And I Was There: Pearl Harbor and Midway Breaking the Secrets
And I Was There: Pearl Harbor and Midway Breaking the Secrets
Author: Layton, Edwin T and Pineau, Roger
Publish: January 1, 1985
Publisher: William Morrow & Co
ISBN: 9780688048839
Pages: 596
Rating:
5.0 rating
Description:

The former Pacific Fleet intelligence officer recounts the deciphering of Japanese codes before Pearl Harbor, the failures and mishaps that contributed to the disaster, and intelligence activities in the Pacific.

Pearl Harbor. 7 December 1941, Japanese bombs and torpedoes slam into the battleships of the Pacific Fleet as Commander Edwin T. Layton leaps up the stairs to his second-floor office. “Ah,” says Captain Willard Kitts, the staff gunnery officer, “here’s the man we should have been listening to all along.”

Feeling numb and sick, Layton looked out his window. He could see Oklahoma upside down and Arizona ablaze.

Why did the Japanese attack? How had they inflicted the greatest military defeat in American history? What had gone wrong?

And I Was There” is the first block by a top ranking American navy officer can answer these questions.  Admiral Layton scrupulously kept these secrets to himself – for forty-three years – until recently, when the government released half a million classified documents from its intelligence archives.  Only then did Layton believe he was freed to tell his story.  His Revelations are incredible.  He names those who knew about the Japanese intentions, how they acquired their knowledge, and how they misused it.
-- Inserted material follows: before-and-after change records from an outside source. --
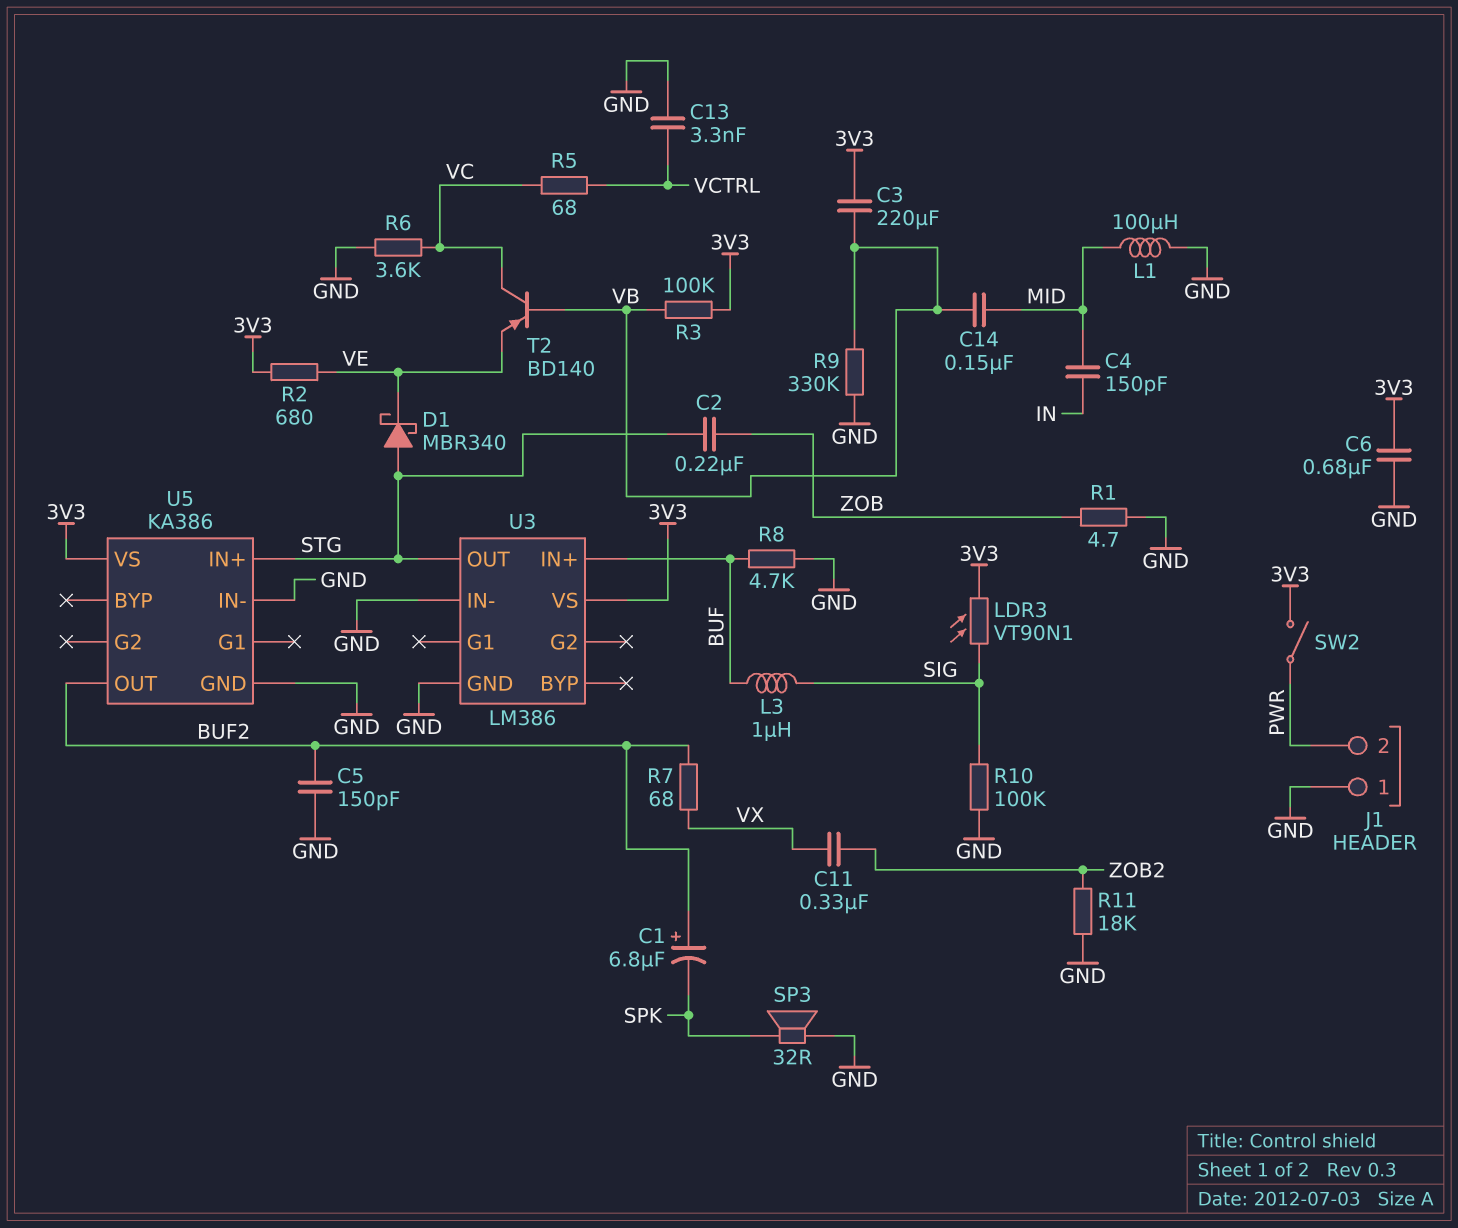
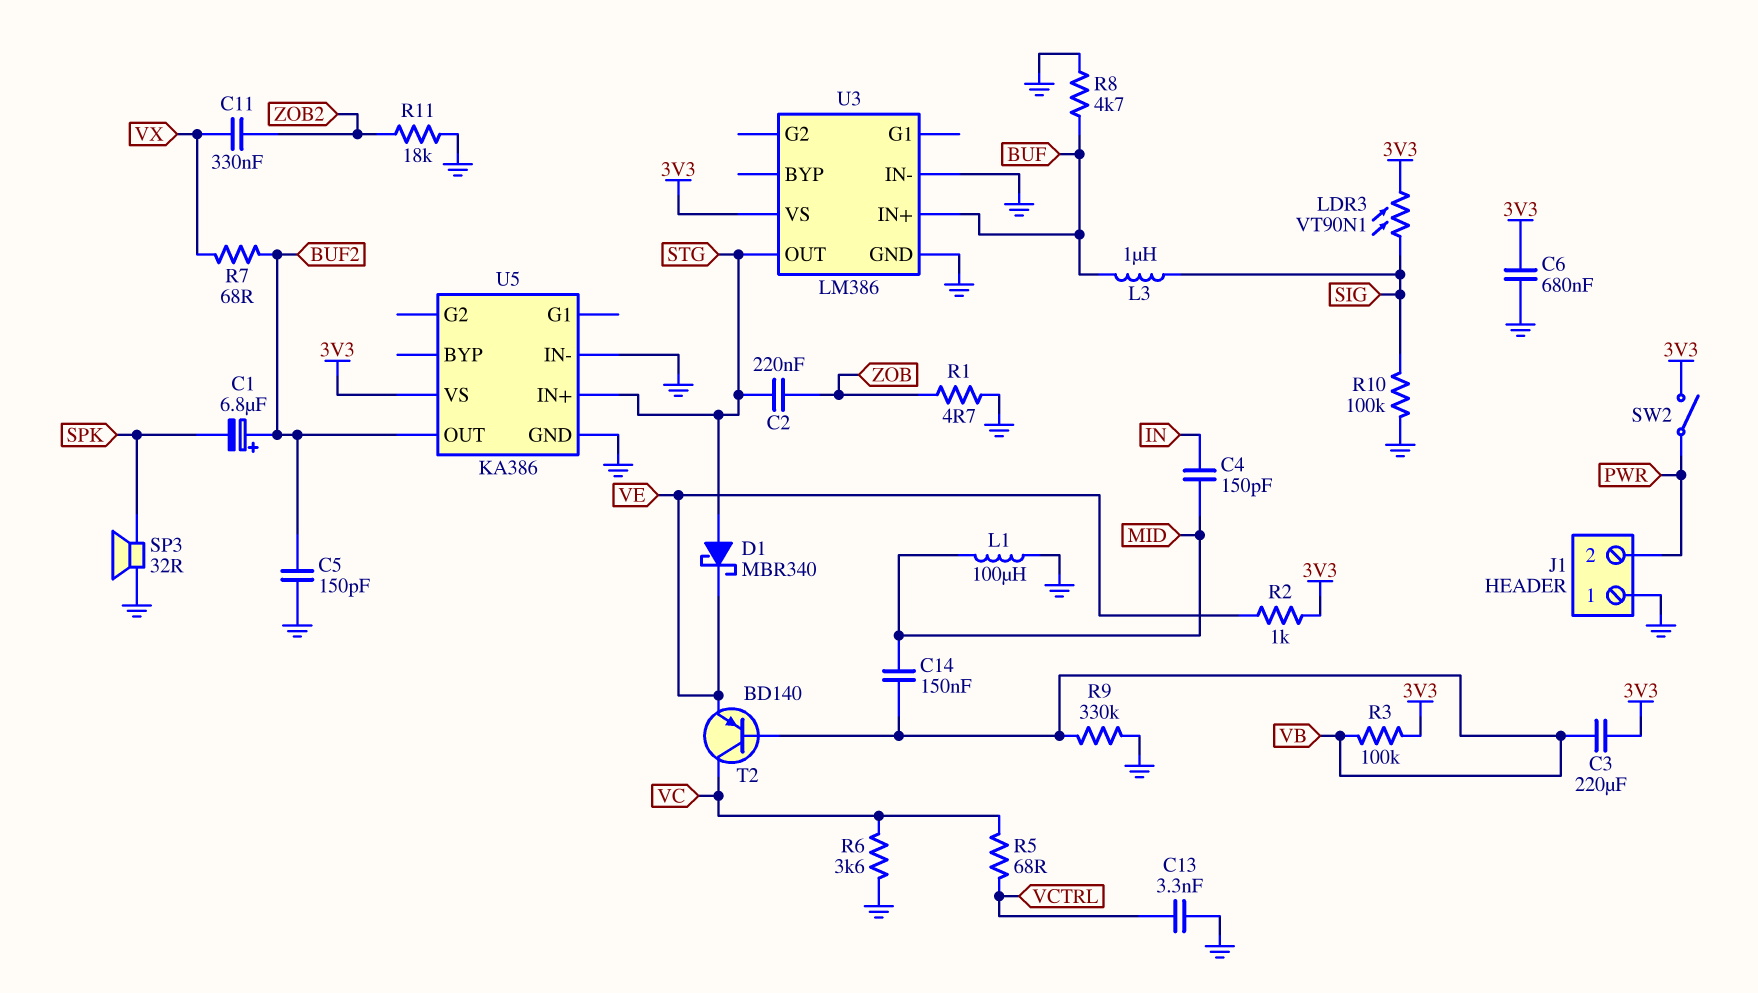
R2: 680 (3V3, VE) -> 1k (3V3, VE)

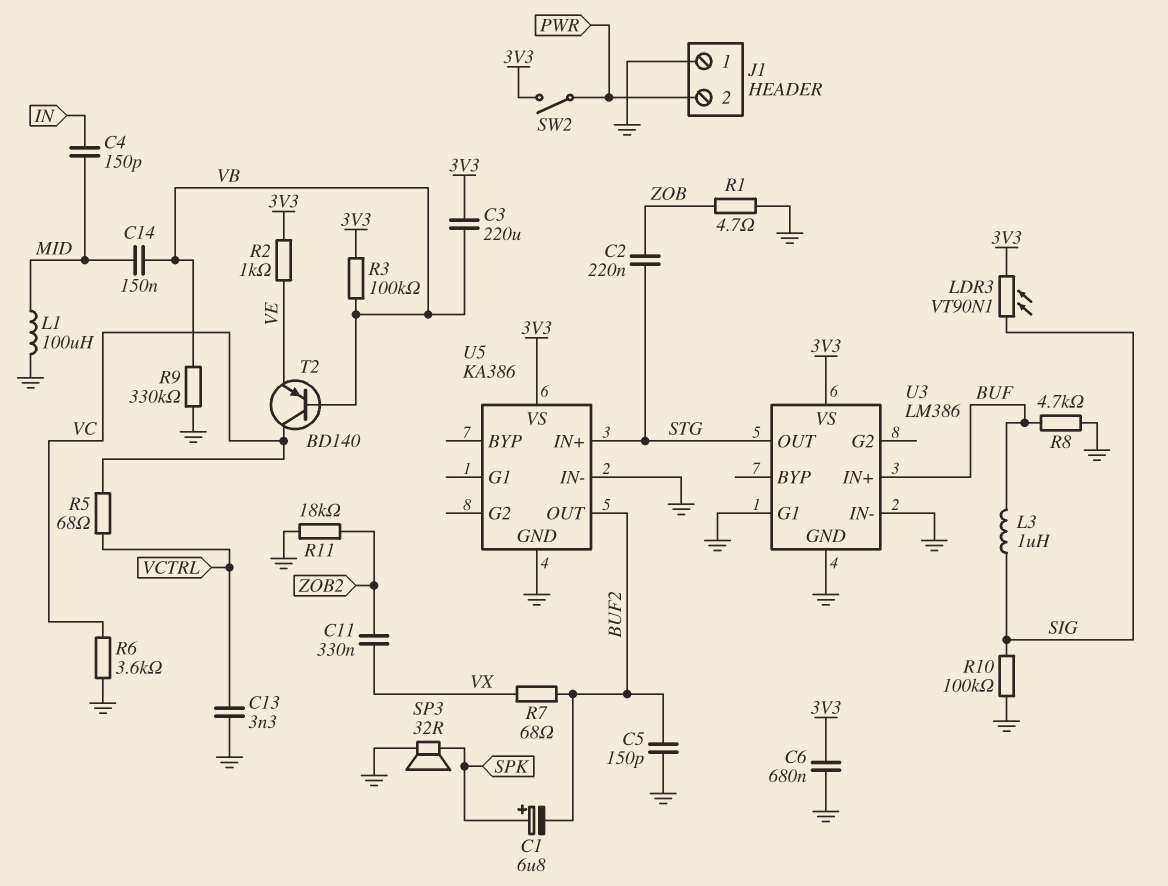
C1: 6.8uF (plus BUF2, minus SPK) -> 6.8uF (plus SPK, minus BUF2)
D1: schottky MBR340 (A STG, K VE) -> none
U3 pin G1: none -> GND

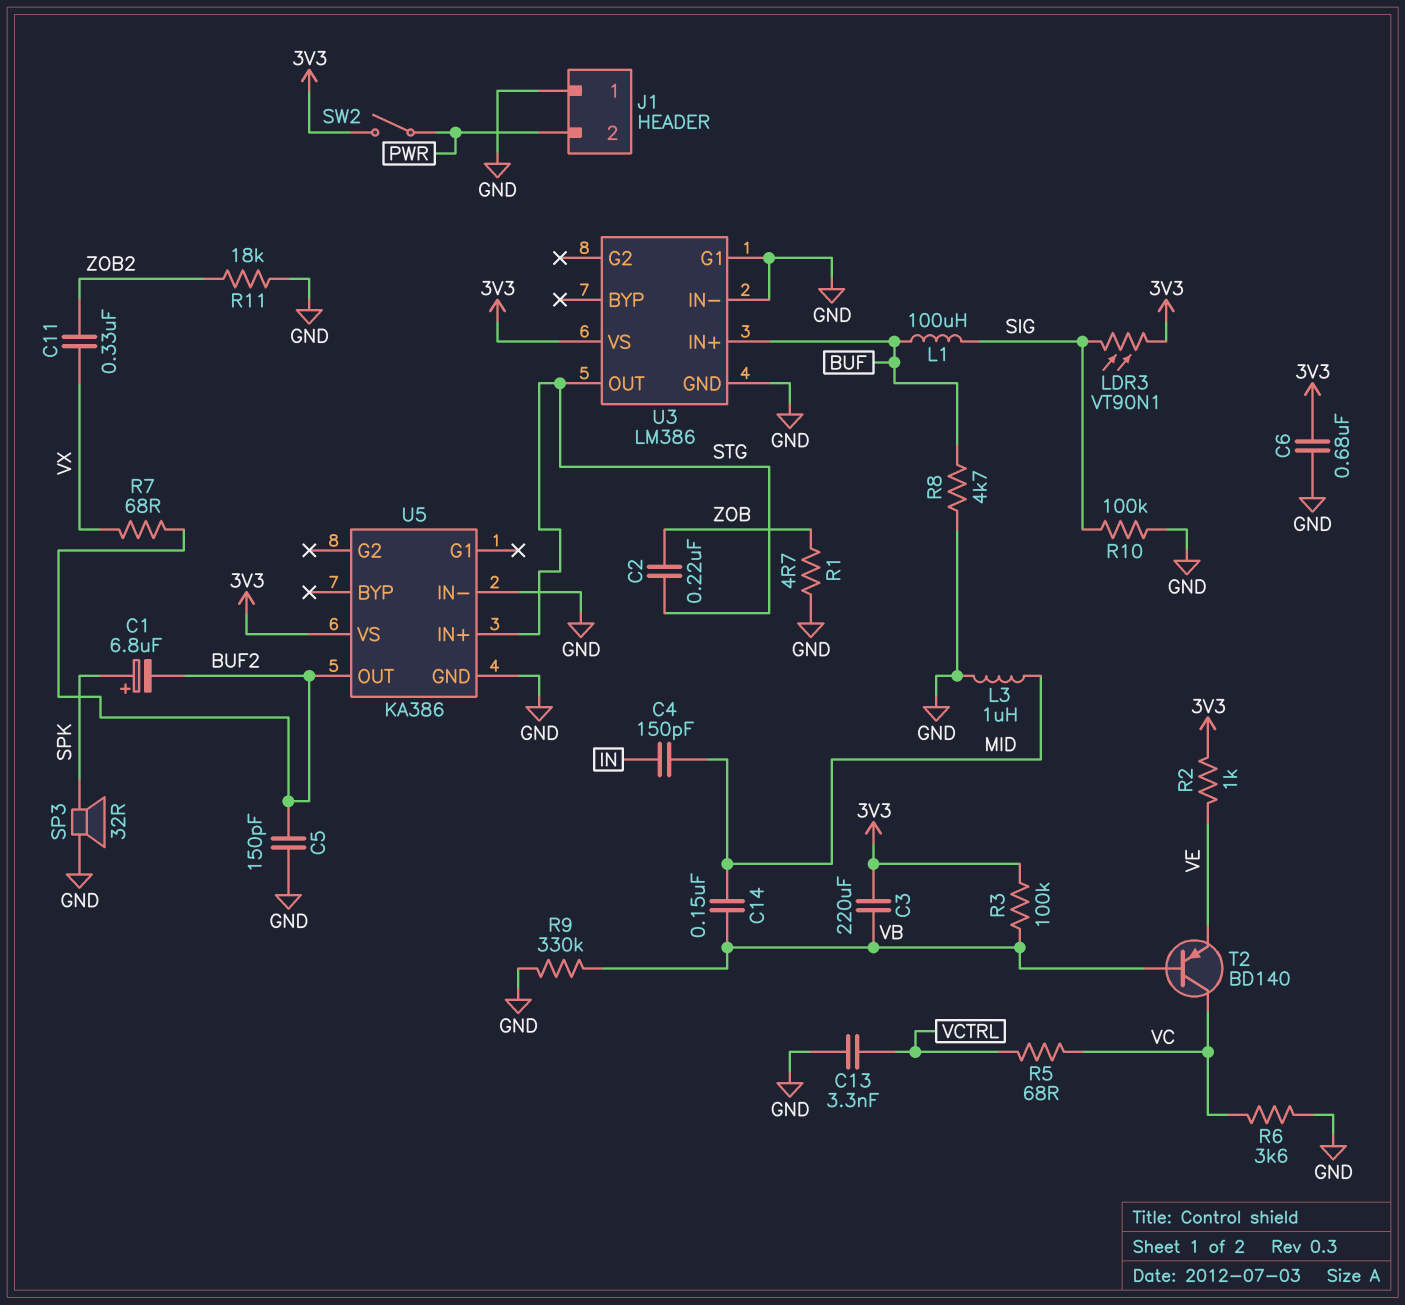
L1: 100uH (GND, MID) -> 100uH (BUF, SIG)
L3: 1uH (BUF, SIG) -> 1uH (GND, MID)

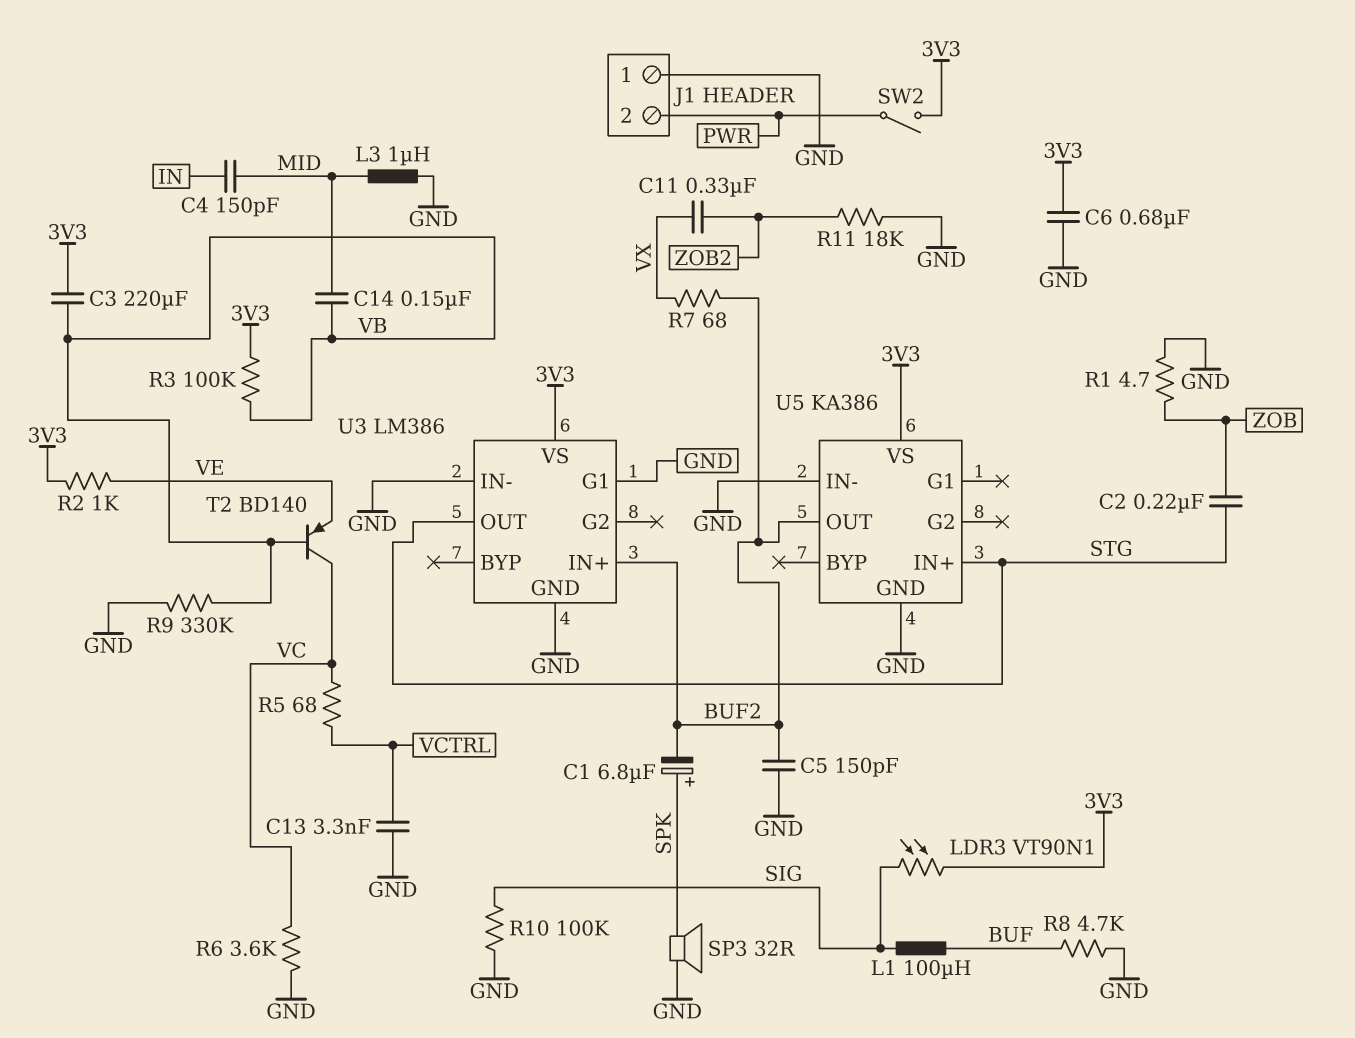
U3 pin IN+: BUF -> BUF2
Layton gives a blow-by-blow account of a war within the war, of admirals fighting admirals.  It is a tale of a men in Washington vying for power and for turf while disregarding the national interest.  It is an account of a secret deal between Roosevelt and Churchill, a new strategy that projected the B-17 bombers in Macarthur's air force making a preemptive raids on the Japanese homeland.  It is the documented narrative of how this deterrent strategy failed, and how our leaders in Washington – both civilian and military – forgot about Pearl Harbor, until it was too late!

Layton speaks with unique authority.  He was the Pacific Fleet's intelligence officer prior to Pearl Harbor, and he continued to serve in the same role for Admiral Nimitz throughout the war.  As Layton says: He Was There.

His account is more than just the story of Pearl Harbor, however.  This is the first book to detail the background of the secret radio intelligence war against Japan that began in the early 1920s.  He also breaks the story of how Washington repeated its blunders of Pearl Harbor and almost lost a crucial battle of Midway.  He reveals the intelligence coups of other battles: that Coral Sea, the Philippine Sea, Leyte Gulf, Tarawa, Guadalcanal, Kwajalein, and the Aleutians.  Layton speaks in salty, unvarnished prose; he calls the shots as he saw them.

And I Was There” demonstrates how much America owes to a small band of dedicated men who sacrificed their careers so that America would know the capabilities and the objectives of its enemy.  Theirs was not a game of politics and personal advancement.  They were at the heart of the secret war on which the fate of America rested.